Thank you to our generous sponsors, Sociologists for Women in Society, Center for Equity Education, Azama Development Foundation, and Sociological Practice & Public Sociology (SPPS) – American Sociological Association (ASA) for helping us make Applied Worldwide’s 2023 “Why is Sociology Important?” student essay competition a success!

This essay on the importance of sociology was published on behalf of Applied Worldwide’s 2023 Global Student Essay Competition. For the 2023 competition, we awarded 16 student essayists across eight countries and one US territory and will be sharing each winning essay in our “Why is Sociology Important?” essay collection.

This sociology essay was written by Hassana Idris, a 4th year student in home economics at Ahmadu Bello University, Zaria in Nigeria and earned a 3rd place prize in the competition.

Why is Sociology Important? The Cornerstone of the Social Sciences, Hassana Idris

Throughout history, humanity has always lived in societies, but prior to the emergence of sociology, the study of society lacked a scientific foundation. Sociology introduced a systematic approach to understanding social relationships, focusing on their social nature. It investigates how relationships form systems and adapt to change, employing scientific methods like objectivity, observation, and empiricism. Auguste Comte, credited as the discipline’s founder, once referred to sociology as the “religion of humanity.”
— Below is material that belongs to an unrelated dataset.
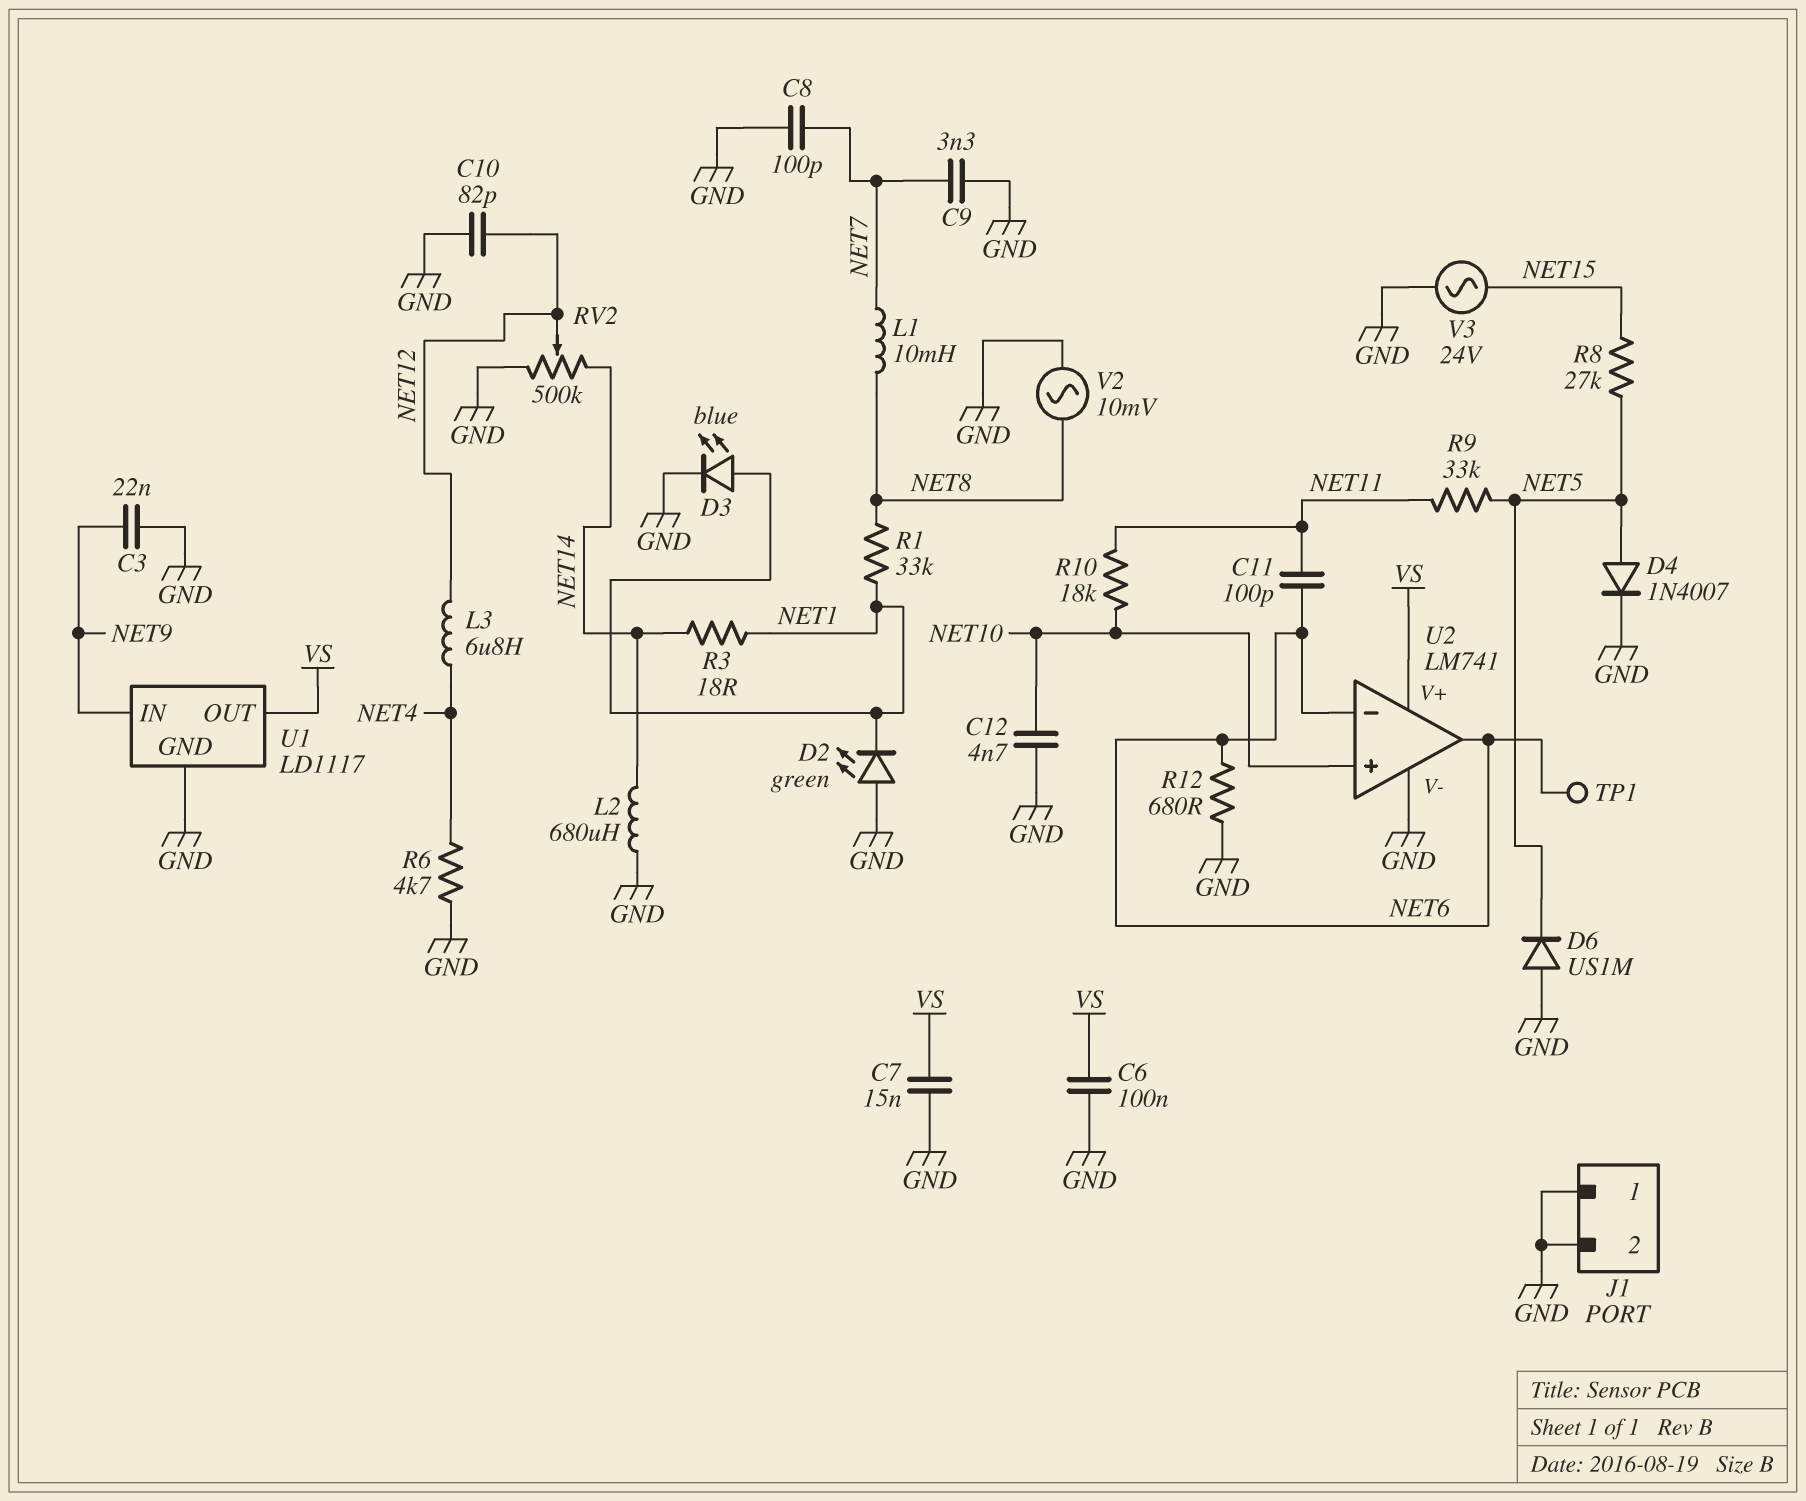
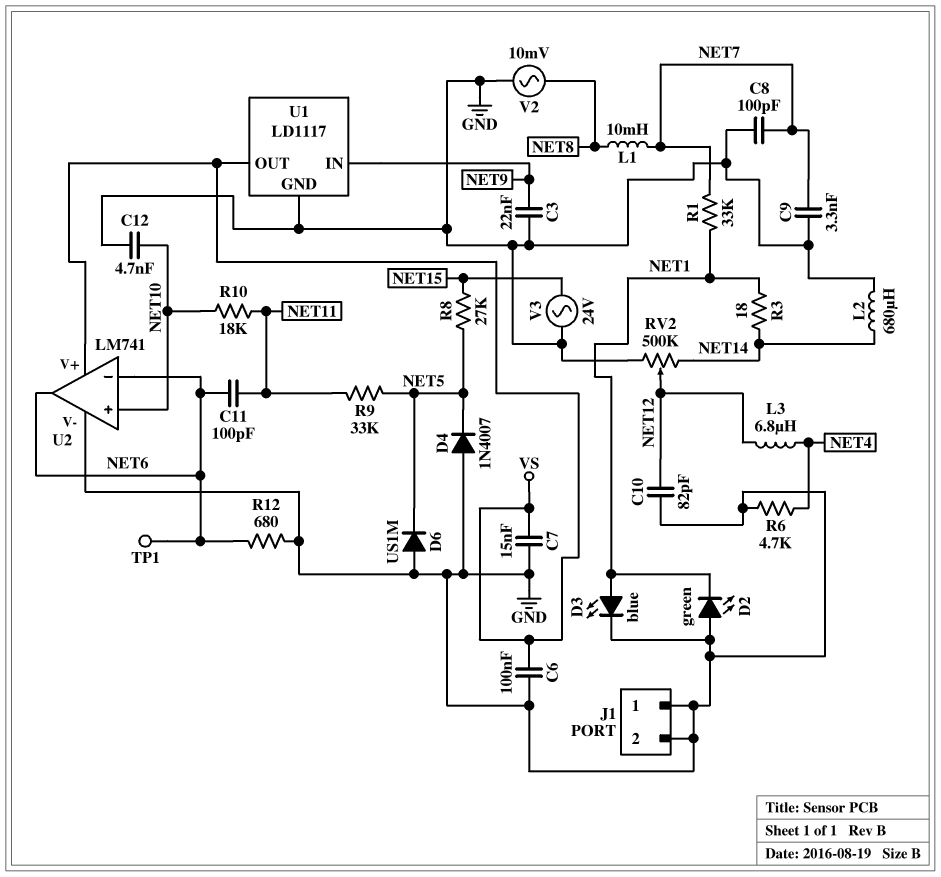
D4: diode 1N4007 (A NET5, K GND) -> diode 1N4007 (A GND, K NET5)
R1: 33k (NET1, NET8) -> 33k (NET1, NET7)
Sociology, though relatively young among the social sciences, is a multifaceted and broad field within the humanities. It examines various aspects of human behavior and society, encompassing topics such as family, crime, culture, religion, race, and conflict. In its analysis, sociology employs both macro and micro-level approaches to understand human behavior and society. It applies scientific methodologies, including objectivity, observation, empiricism, and others, to study these subjects comprehensively.

Sociology doesn’t merely assert facts but uses theories to explain social realities, class distinctions, and inequality. This approach promotes consistency, explanations grounded in empirical evidence, verifiability, comprehensiveness, accuracy, simplicity, productivity, acceptability, and credibility. The discipline’s theories are applicable to diverse human societies across time and place.

Sociology offers a wide array of theories, including social conflict theory, functionalism, and symbolic interactionism, each providing unique insights into society. It boasts a rich history of scholars like Auguste Comte, Karl Marx, Emile Durkheim, Max Weber, and many more.

Sociology’s holistic, empirical, and interconnected approach to societal issues has elevated its significance, making it the preferred approach across the social sciences. As Anthony Giddings noted, sociology guides individuals in understanding themselves, their abilities, talents, and limitations. It helps them adapt to their environment by providing knowledge about society, social groups, institutions, and their functions.

According to Crossman in 2016, sociologists explore the structures of gatherings, organizations, and societies and how individuals interact within these settings. Sociology is an exciting field that elucidates fundamental aspects of personal lives, groups, and the world. At a personal level, sociology investigates the social causes and consequences of phenomena such as romantic love, racial and gender identity, family conflicts, corruption, aging, and religious beliefs. Sociologists study all aspects of social life and societal changes using various theories.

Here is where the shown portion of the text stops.